Caso projeto seja aprovado, tarifa ficará congelada em R$ 4,50 até março do ano que vem

A Comissão de Legislação e Justiça (CLJ), da Câmara Municipal de Belo Horizonte, aprovou, nesta terça-feira (24), o projeto de lei que autoriza a concessão de subsídios de R$ 240 milhões às empresas de ônibus que operam o serviço de transporte público na capital mineira. Com isso, os vereadores consideraram o projeto constitucional e ele pode continuar a tramitar na Casa. 

A estratégia da Câmara, agora, é que o Projeto de Lei 336/2022 seja analisado de forma conjunta nas outras comissões para que possa ser levado ao plenário no dia 1º de junho. 

O texto foi construído a partir de um acordo firmado entre representantes da prefeitura, da Câmara e das concessionárias e prevê, além da concessão do subsídio, contrapartidas por parte das empresas, como o aumento no número de viagens e a retomada do serviço noturno. Outro ponto que ficou acertado no texto é que o valor da passagem ficará congelado até março do ano que vem. 

Acordo

O acordo foi firmado pelas partes no dia 12 de maio e prevê o pagamento de um subsídio de R$ 237,5 milhões até março do ano que vem e o congelamento da tarifa de R$ 4,50. Além disso, as empresas se comprometeram a aumentar o número médio de viagens diárias em até 30% do que era realizado antes da pandemia, assim como retomar a oferta de viagens noturnas. Em caso de descumprimento por parte das empresas, a parcela de subsídio daquele mês não será paga.

Do total do montante, R$ 163,5 milhões saem dos cofres do Tesouro municipal e R$ 74 milhões da Câmara Municipal - sendo R$ 44 milhões em recursos economizados pelos vereadores no ano passado e mais R$ 30 milhões em economias previstas para este ano.
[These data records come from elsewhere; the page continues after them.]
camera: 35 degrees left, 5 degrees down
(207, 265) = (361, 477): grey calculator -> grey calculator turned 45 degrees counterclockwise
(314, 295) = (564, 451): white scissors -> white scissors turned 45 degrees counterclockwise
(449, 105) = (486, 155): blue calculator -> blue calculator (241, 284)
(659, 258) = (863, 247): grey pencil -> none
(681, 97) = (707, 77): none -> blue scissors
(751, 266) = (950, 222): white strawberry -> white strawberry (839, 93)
Ficou definido que o repasse será de aproximadamente R$ 30 milhões mensais durante três meses (abril, maio e junho). Para os seis meses seguintes até dezembro deste ano, serão quase R$ 18 milhões mensais, além de R$ 10 milhões mensais nos últimos três meses, totalizando R$ 237,5 milhões de subsídio combinados entre as partes.
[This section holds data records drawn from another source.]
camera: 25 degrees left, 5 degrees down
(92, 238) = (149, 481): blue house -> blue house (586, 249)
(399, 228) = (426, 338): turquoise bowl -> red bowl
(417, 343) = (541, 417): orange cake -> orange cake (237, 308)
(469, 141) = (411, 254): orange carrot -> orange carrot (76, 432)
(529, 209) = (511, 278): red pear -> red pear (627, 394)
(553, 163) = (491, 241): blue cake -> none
Além disso, foi acordado o compromisso entre as partes de apresentar um aplicativo unificado de mobilidade urbana para facilitar o pagamento e a utilização do transporte público em Belo Horizonte com foco no usuário.

Emenda para suplementares

Nesta terça-feira (24), o vereador Gabriel Azevedo (sem partido) se reuniu com o prefeito Fuad Noman (PSD) e o secretário de Governo Josué Valadão para discutir a elaboração de uma emenda para prever subsídio de R$ 5,9 milhões aos representantes do transporte suplementar e de táxi-lotação. As categorias foram contempladas no acordo fechado na semana passada.